Thierry Jahan, MD, professor of medicine at the UCSF Helen Diller Family Comprehensive Cancer Center in San Francisco, discusses CRS-20, a live, attenuated Listeria monocytogenes bacterium which is being investigated with chemotherapy in malignant pleural mesothelioma (MPM).
Thierry Jahan, MD, professor of medicine at the UCSF Helen Diller Family Comprehensive Cancer Center, discusses the combination of the immunotherapy CRS-207 with chemotherapy as a treatment for patients with malignant pleural mesothelioma (MPM). CRS-207 is a strain of Listeria that contains 2 gene deletions to diminish its pathogenicity. The bacterium has also been engineered to express mesothelin, which is expressed on mesothelioma cells.

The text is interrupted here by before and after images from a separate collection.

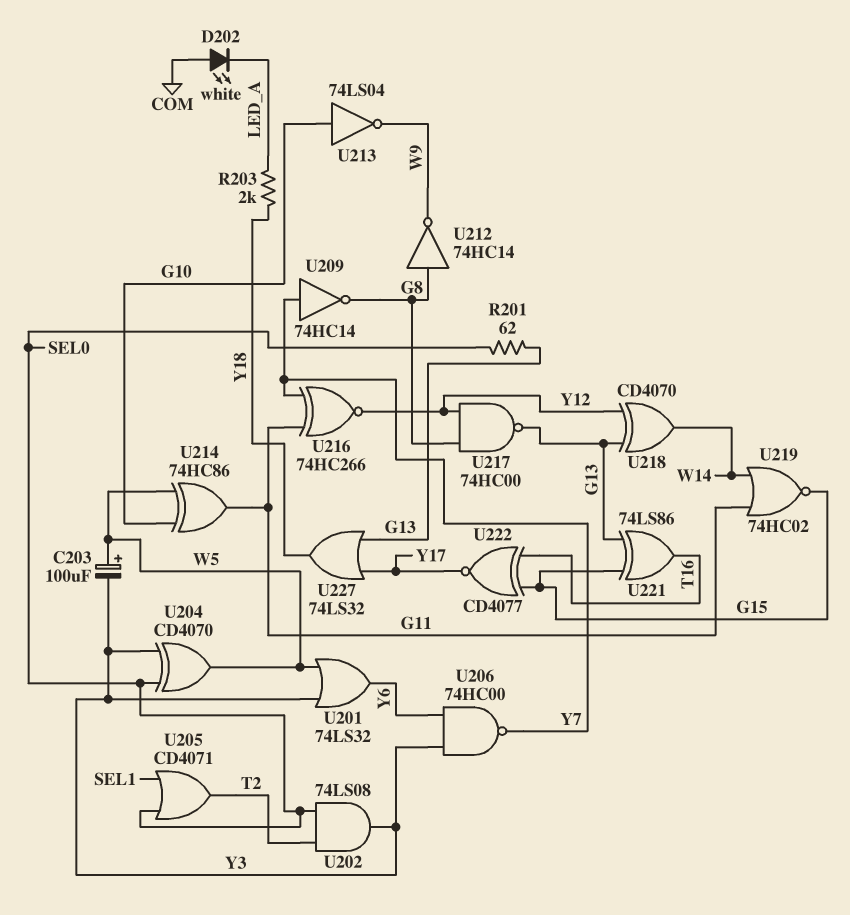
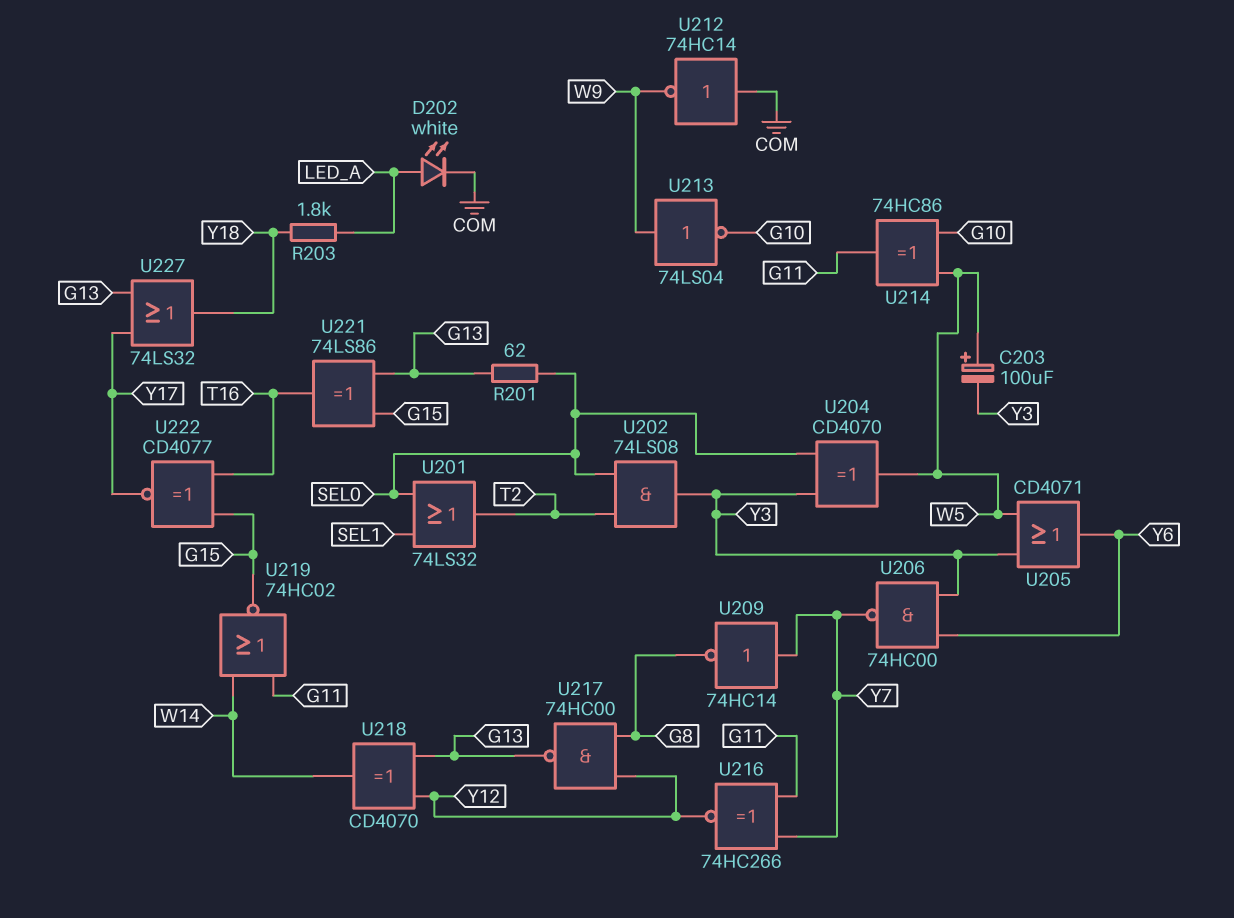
D202: LED white (A COM, K LED_A) -> LED white (A LED_A, K COM)
R203: 2k (LED_A, Y18) -> 1.8k (LED_A, Y18)
U201: OR 74LS32 (in W5, in Y3, out Y6) -> OR 74LS32 (in SEL0, in SEL1, out T2)
U205: OR CD4071 (in SEL0, in SEL1, out T2) -> OR CD4071 (in W5, in Y3, out Y6)
U212: NOT 74HC14 (in G8, out W9) -> NOT 74HC14 (in COM, out W9)
U213: NOT 74LS04 (in G10, out W9) -> NOT 74LS04 (in W9, out G10)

Mesothelioma is a very difficult disease to treat, says Jahan. Chemotherapy, which is the standard of care, yields between a 20% and 40% response rate, with a median survival of about 1 year.
In a phase Ib study, the combination of CRS-207 with chemotherapy demonstrated a 94% disease control rate and a 59% response rate in patients with MPM, said Jahan. Median progression-free survival was 8.5 months. The combination was well-tolerated, with temperature spikes and rigors as the primary adverse events.